Carcere: quale utilità sociale?

Dell'utilità della pena, del ruolo sociale del carcere si parla a corrente alternata, per ripicche; se ne discorre per eliminare un fastidio, non per rendere giustizia a chi è stato offeso, né a chi l'offesa l'ha recata.

Carcere: quale utilità sociale?

da Quaderni Cannibali

del 02 dicembre 2009

 

Quante volte abbiamo scritto sul perimetro, deliberatamente dimenticato, del carcere? Infinite volte ai silenzi assordanti sono seguiti sofismi e editti rimasti lettera morta. Ampie porzioni di società, istituzioni, governi, hanno speso parole e intenzioni, ma le opere condotte a termine sono state ben poche, nonostante le dimensioni di una disumanità ormai divenuta regola, di un moltiplicarsi tragico di suicidi, di autolesionismi, di miserie umane.

 

 

 

Dell'utilità della pena, del ruolo sociale del carcere si parla a corrente alternata, per ripicche; se ne discorre per eliminare un fastidio, non per rendere giustizia a chi è stato offeso, né a chi l'offesa l'ha recata. Se ne parla per confondere, per nascondere l'ingiustizia della «giustizia». Il detenuto non è un numero, né un oggetto ingombrante... Lo dice il messaggio cristiano, dapprima, e quello dell'umanità ritrovata poi, e invece la realtà che deborda da una prigione è riconducibile all'umiliazione che produce il delitto.

 

È proprio questa irrazionalità che genera pericolose disattenzioni, al punto da ritenere il recluso qualcosa di estraneo, pericoloso per sempre. Dimenticando che stiamo parlando di persone. Carcere duro, organici insufficienti, corpi speciali e corpi adagiati stancamente, lamenti e grida formano l'ossatura del carcere odierno, intriso di commiserazione, dove ogni dignità è calpestata.

 

Eppure, nonostante le fratture, le lacerazioni, le assenze siano le fondamenta su cui poggiano le ultime speranze, è palese l'involuzione che incoraggia ideologie senza alcun Dio, se non quello della forza. Nei decenni trascorsi tra sbarre e filo spinato, ho avuto netta l'impressione che incapacitare fosse l'unica risposta della società, e quindi dello Stato, dinanzi al dilagare della violenza.

 

Sebbene tremendo nel suo effetto, non sorprende l'intenzione di spersonalizzare e annullare l'identità del detenuto.
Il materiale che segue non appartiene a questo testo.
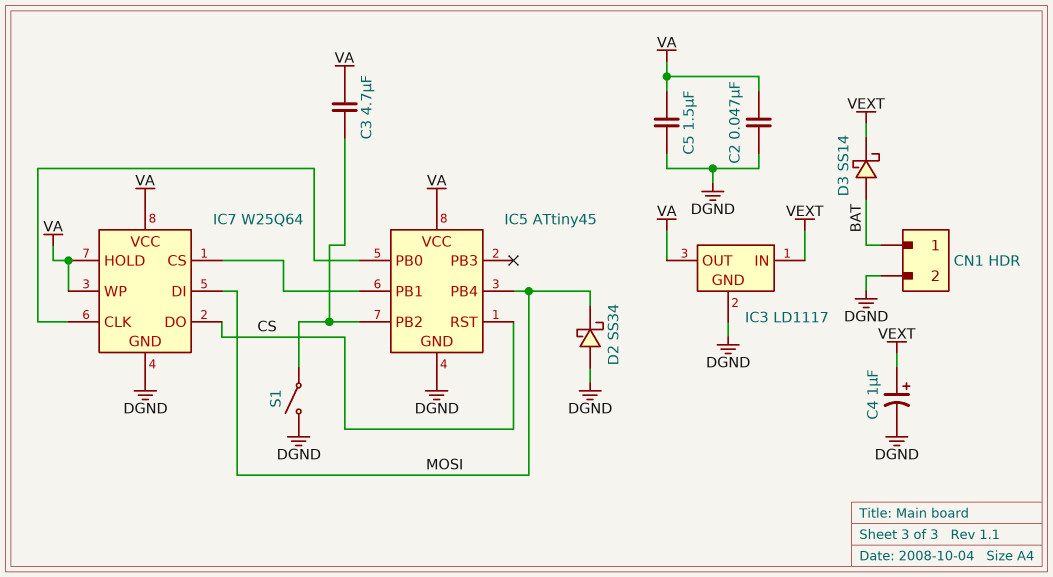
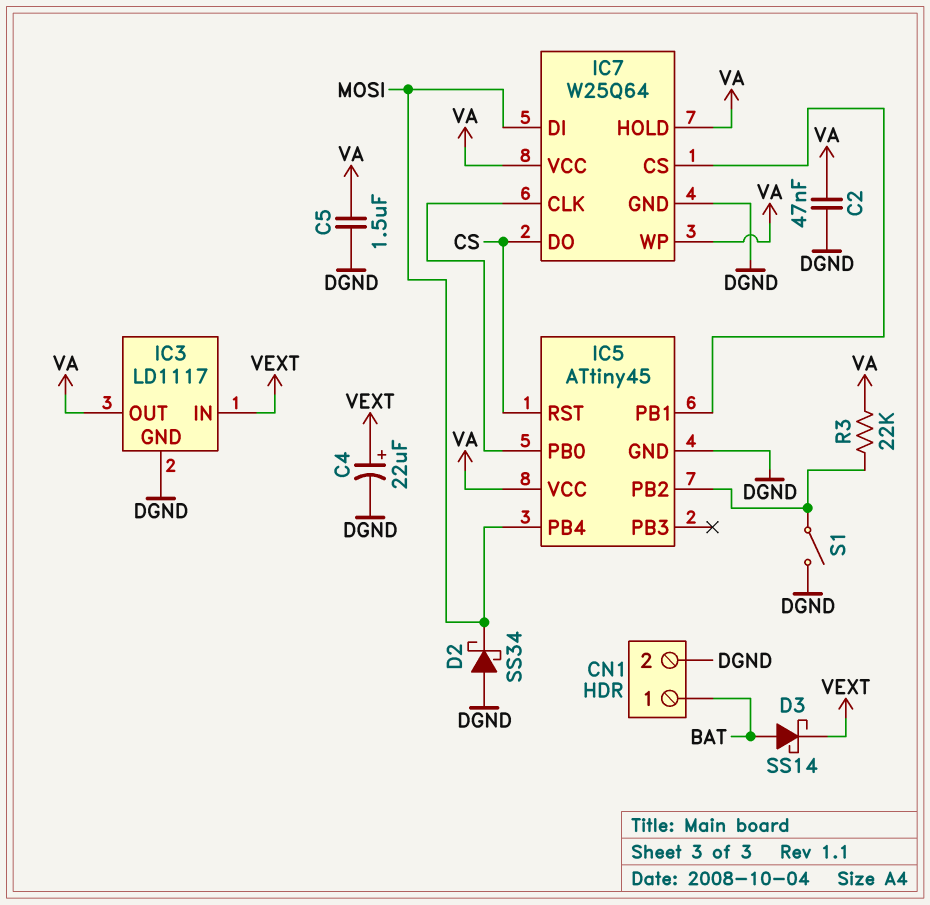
C3: 4.7uF (IC5/PB2, VA) -> none
C4: 1uF (plus VEXT, minus DGND) -> 22uF (plus VEXT, minus DGND)
R3: none -> 22k (IC5/PB2, VA)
Ma oggi che il carcere è per lo più un contenitore di numeri e di miserie, a che pro imbracciare le armi della sola repressione?

 

È vero, il detenuto non è la vittima, le vittime sono i feriti, gli offesi, gli scomparsi, ma il detenuto è persona che sconta la propria pena, che vorrebbe riparare, se posto nella condizione di poterlo fare.